Non-statistical rational maps

TL;DR

This paper demonstrates that within the family of degree d rational maps, a generic subset exhibits maximal non-statistical behavior, with orbits' empirical measures accumulating on all invariant measures, revealing complex dynamical properties.

Contribution

It introduces the concept of statistical bifurcation and shows that the closure of strictly postcritically finite maps contains a generic set with maximal non-statistical behavior.

Findings

Generic maps have empirical measures accumulating on all invariant measures.

The proof uses transversality to control critical orbit behavior.

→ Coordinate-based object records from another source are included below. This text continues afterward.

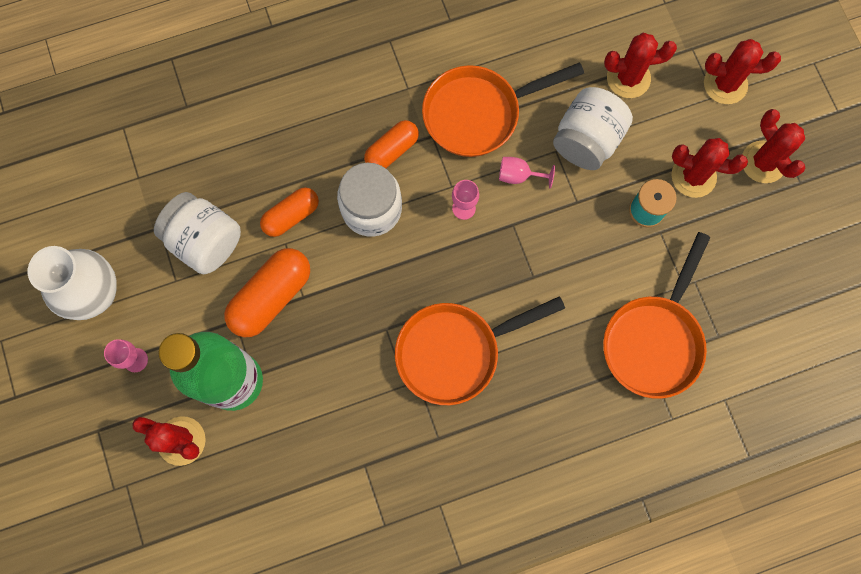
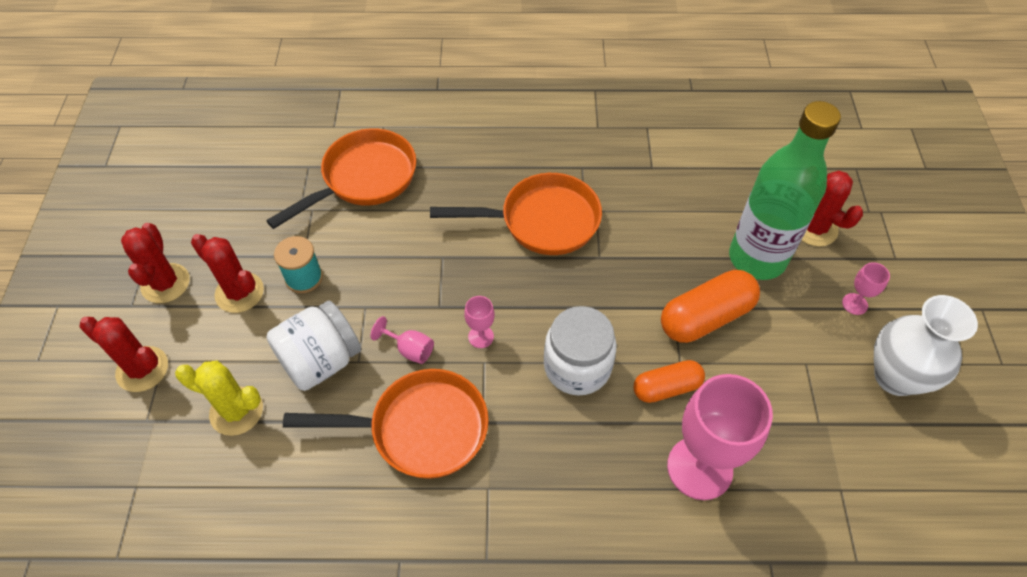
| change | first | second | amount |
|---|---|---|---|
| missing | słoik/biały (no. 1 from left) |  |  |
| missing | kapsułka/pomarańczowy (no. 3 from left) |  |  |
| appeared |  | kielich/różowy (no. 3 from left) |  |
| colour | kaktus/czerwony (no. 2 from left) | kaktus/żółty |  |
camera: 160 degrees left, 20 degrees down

Introduces the concept of statistical bifurcation.

Abstract

We show that in the family of degree $d\geq 2$ rational maps of the Riemann sphere, the closure of strictly postcritically finite maps contains a (relatively) Baire generic subset of maps displaying maximal non-statistical behavior: for a map $f$ in this generic subset, the set of accumulation points of the sequence of empirical measures of almost every point in the phase space is the largest possible one that is, the set of all $f$-invariant measures. The proofs is based on a transversality argument which allows us to control the behavior of the orbits of critical points for maps close to strictly postcritically finite rational maps and also a new concept developed in the author's PhD thesis, that we call statistical bifurcation.